The agent generates code (typically Python) and executes it in a sandboxed environment to perform computation, data analysis, file manipulation, or dynamic tool creation. The sandbox provides isolation so untrusted LLM-generated code cannot compromise the host system. Results are returned to the agent for further reasoning.


Structure

The agent decides when to write code versus use a pre-built tool. The sandbox executes the code and returns stdout, stderr, and any generated files.
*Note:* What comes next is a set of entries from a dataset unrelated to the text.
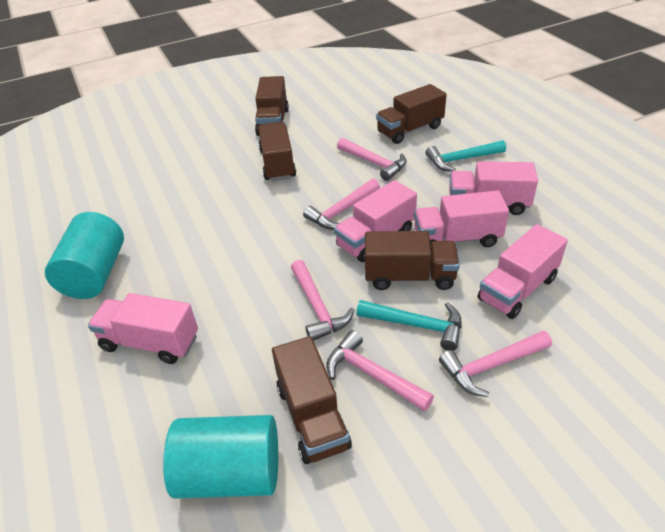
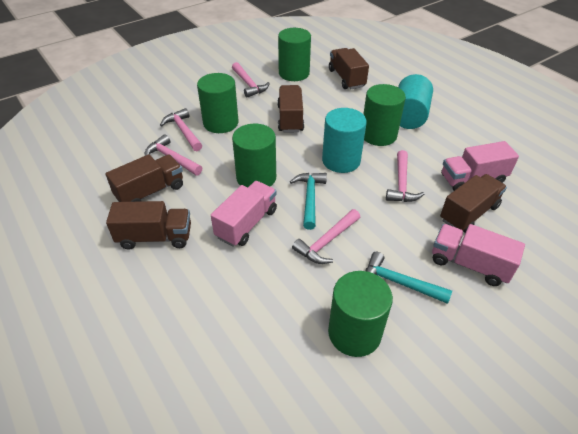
green cylinder: 0 -> 5
pink truck: 5 -> 3

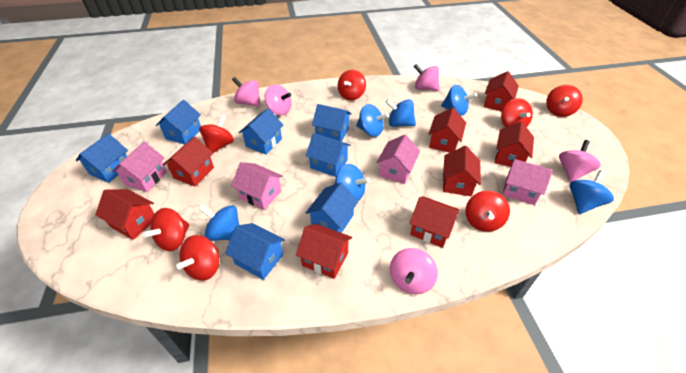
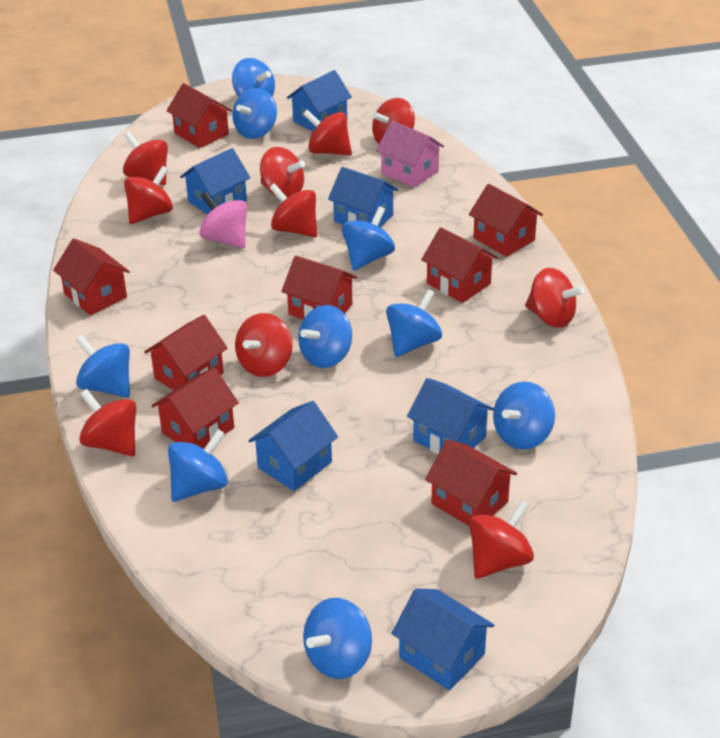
blue house: 7 -> 6
blue spinning top: 6 -> 9
pink house: 4 -> 1
pink spinning top: 5 -> 1
red spinning top: 7 -> 10

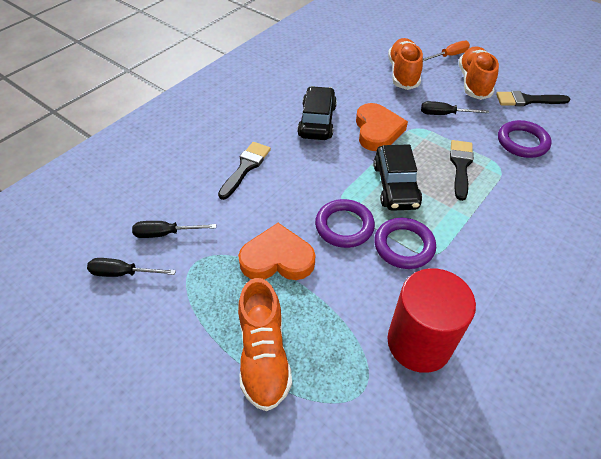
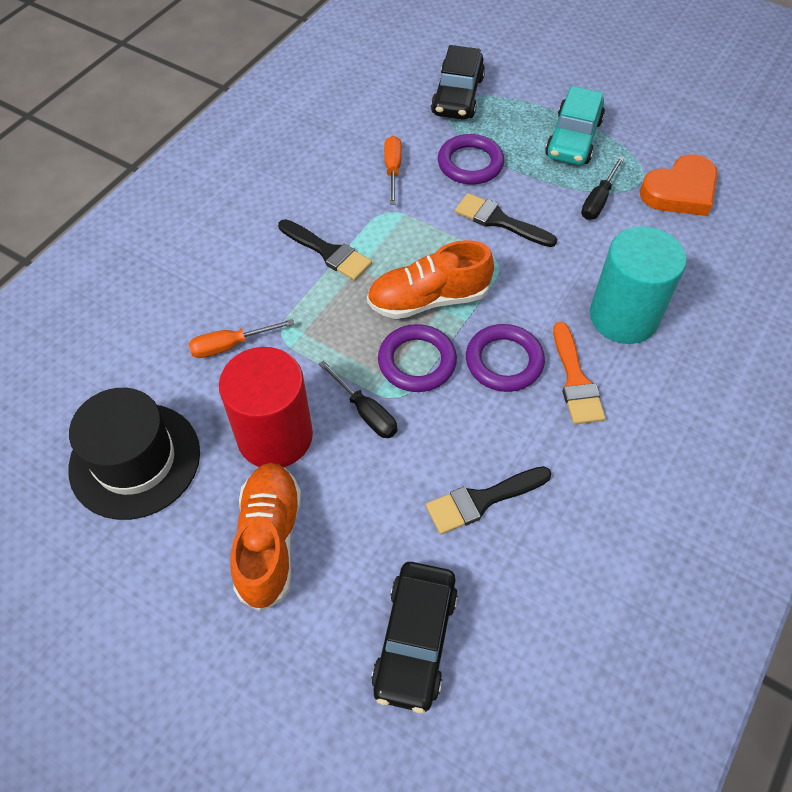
black hat: 0 -> 1
black screwdriver: 3 -> 2
orange brush: 0 -> 1
orange heart: 2 -> 1
orange screwdriver: 1 -> 2
orange shoe: 3 -> 2
turquoise car: 0 -> 1
turquoise cylinder: 0 -> 1

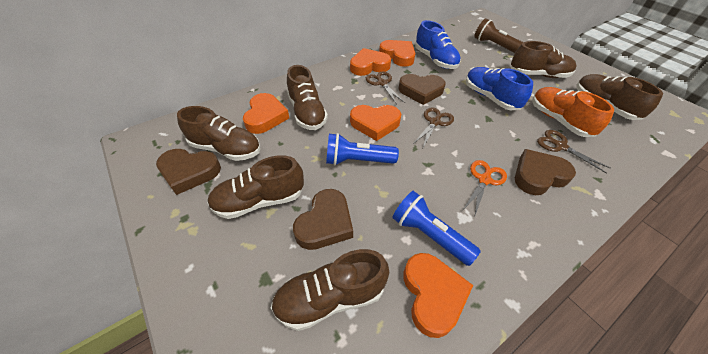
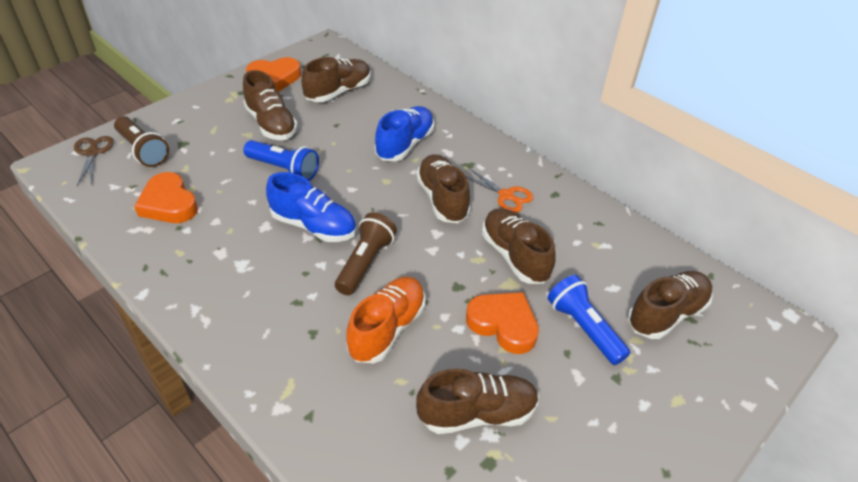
brown flashlight: 1 -> 2
brown heart: 4 -> 0
brown scissors: 3 -> 1
orange heart: 5 -> 3

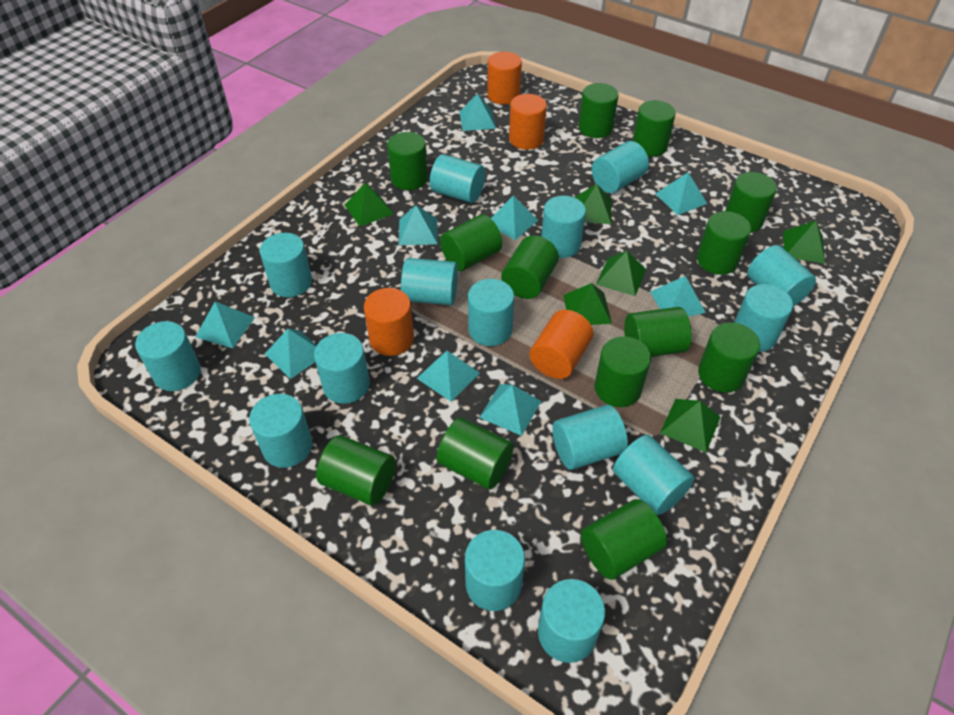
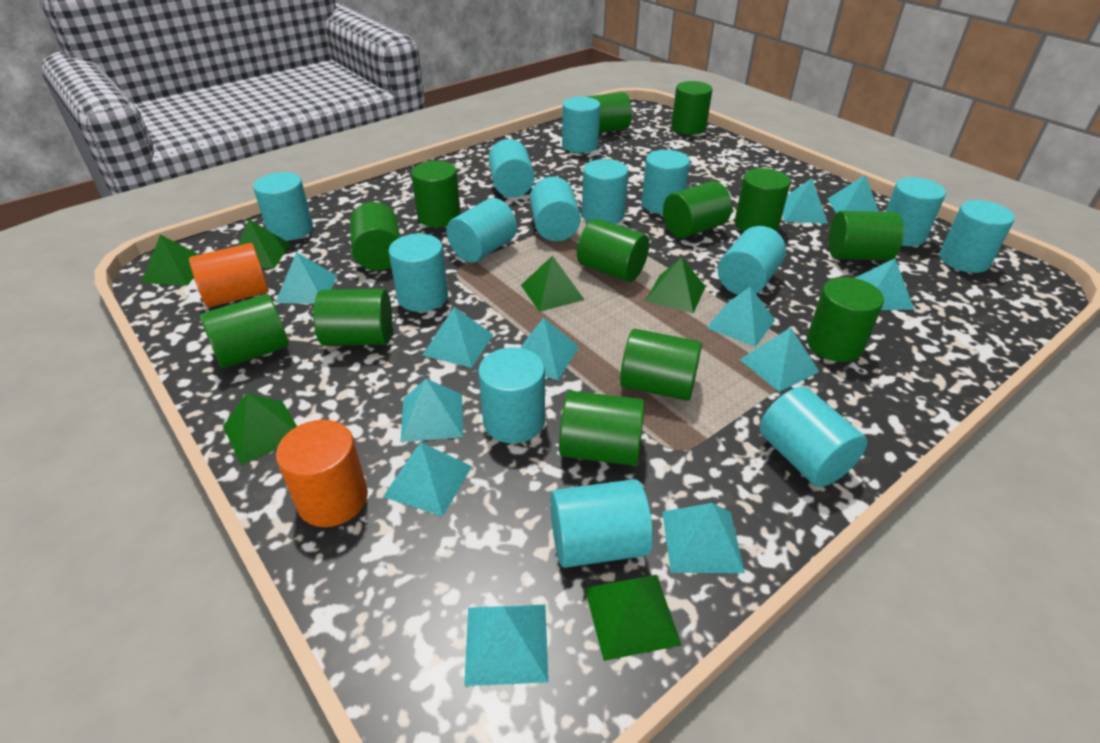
orange cylinder: 4 -> 2
turquoise cylinder: 15 -> 14
turquoise pyramid: 9 -> 12

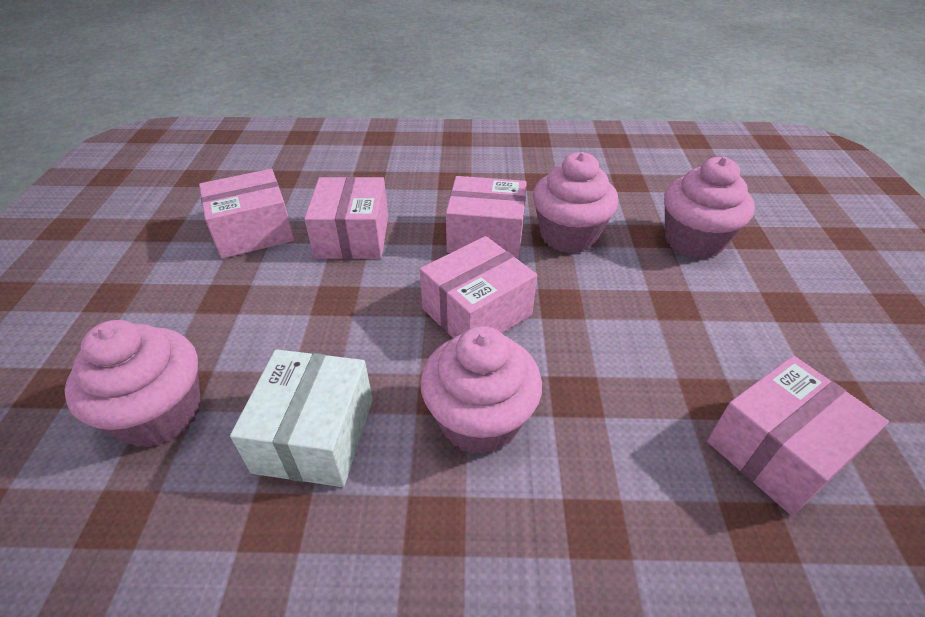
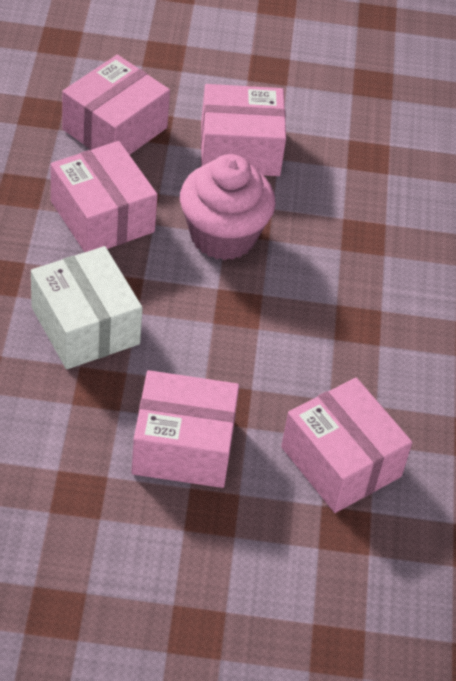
pink cupcake: 4 -> 1

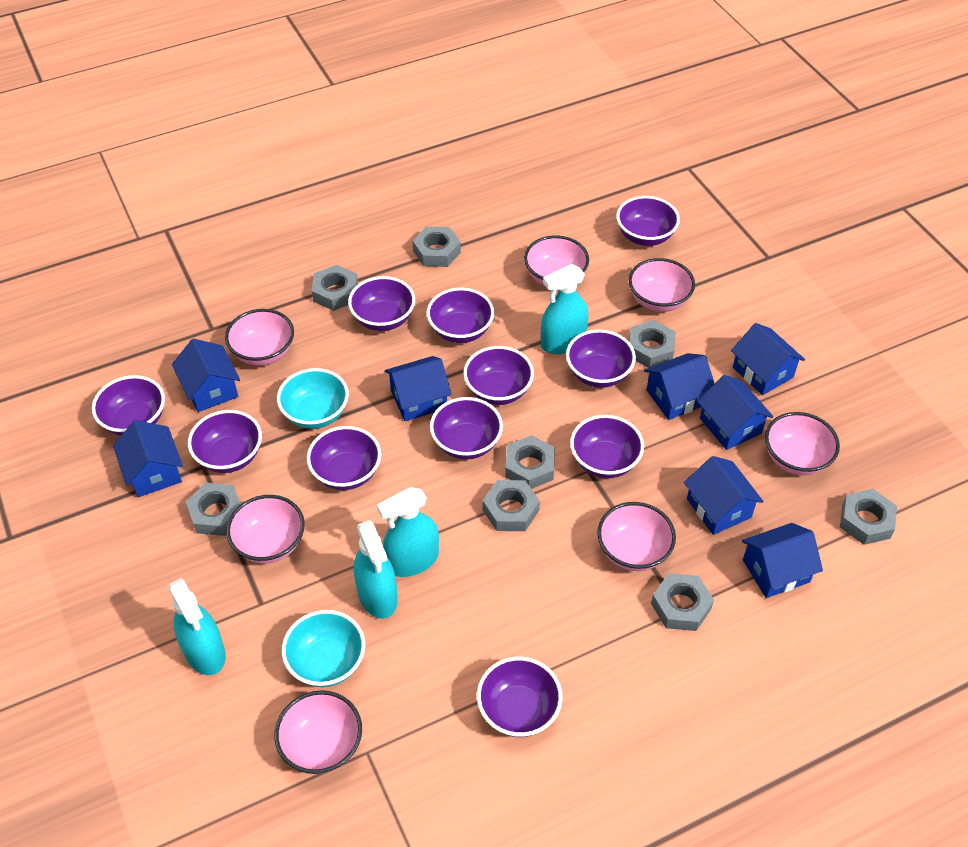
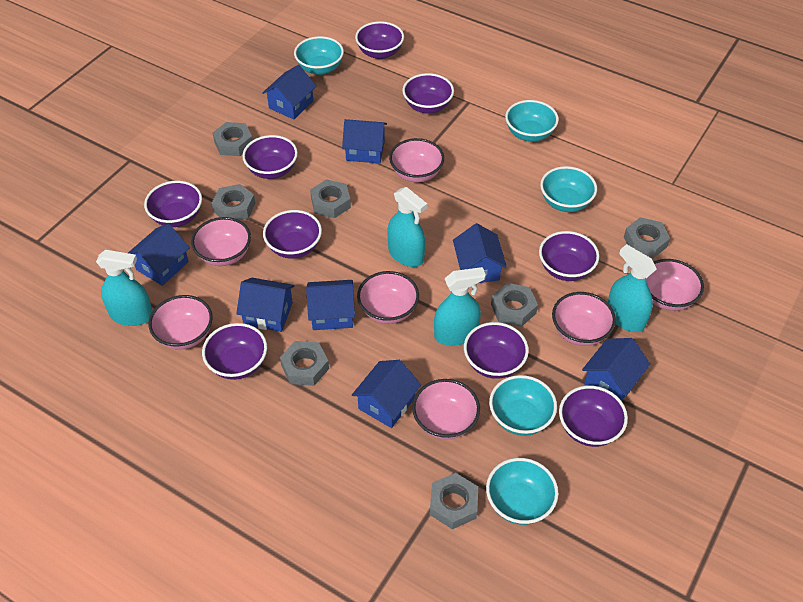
grey nut: 8 -> 7
purple bowl: 11 -> 9
turquoise bowl: 2 -> 5

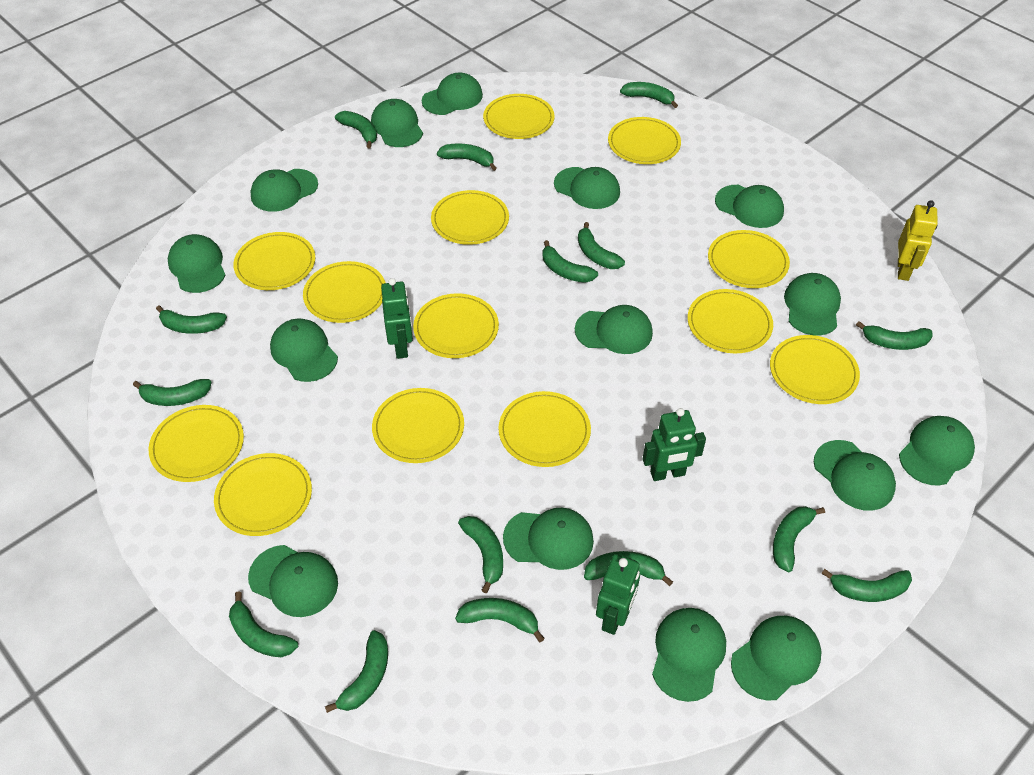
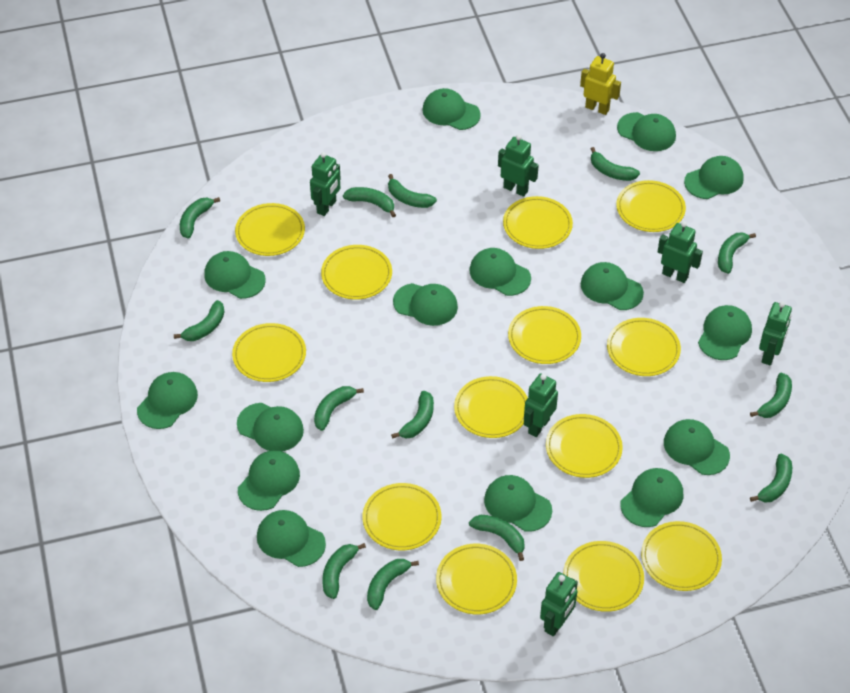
green banana: 15 -> 13
green robot: 3 -> 6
The agent can iterate — fixing errors and re-executing until the task is complete.


How It Works

  1. Assess — agent determines that code execution is the best approach for the task
  2. Generate — agent writes code to solve the problem
  3. Execute — code runs in an isolated sandbox with defined resource limits
  4. Observe — agent reads execution output (results, errors, generated files)
  5. Iterate — if execution fails, agent debugs and rewrites the code
  6. Return — final results (data, charts, files) are returned to the user

Sandbox options:

  • Docker containers — standard isolation, broad language support
  • microVMs — stronger isolation (Firecracker, gVisor)
  • WASM — lightweight, fast startup, limited capabilities
  • Cloud sandboxes — E2B, Modal, managed execution environments

Key Characteristics

  • Unbounded computation — the agent can solve problems that LLMs can't reason about directly
  • Dynamic tool creation — the agent writes new tools on the fly instead of using pre-built ones
  • Self-debugging — agent can read error messages and fix its own code
  • Security critical — sandbox must prevent code from escaping isolation
  • Latency — code execution adds overhead (sandbox startup + execution time)

When to Use

  • Tasks involve computation the LLM can't do in its head (math, data analysis, statistics)
  • The agent needs to manipulate files, generate charts, or process data
  • Pre-built tools don't cover the specific operation needed
  • You want the agent to dynamically create tools for novel tasks
  • Data analysis workflows where Python is the natural tool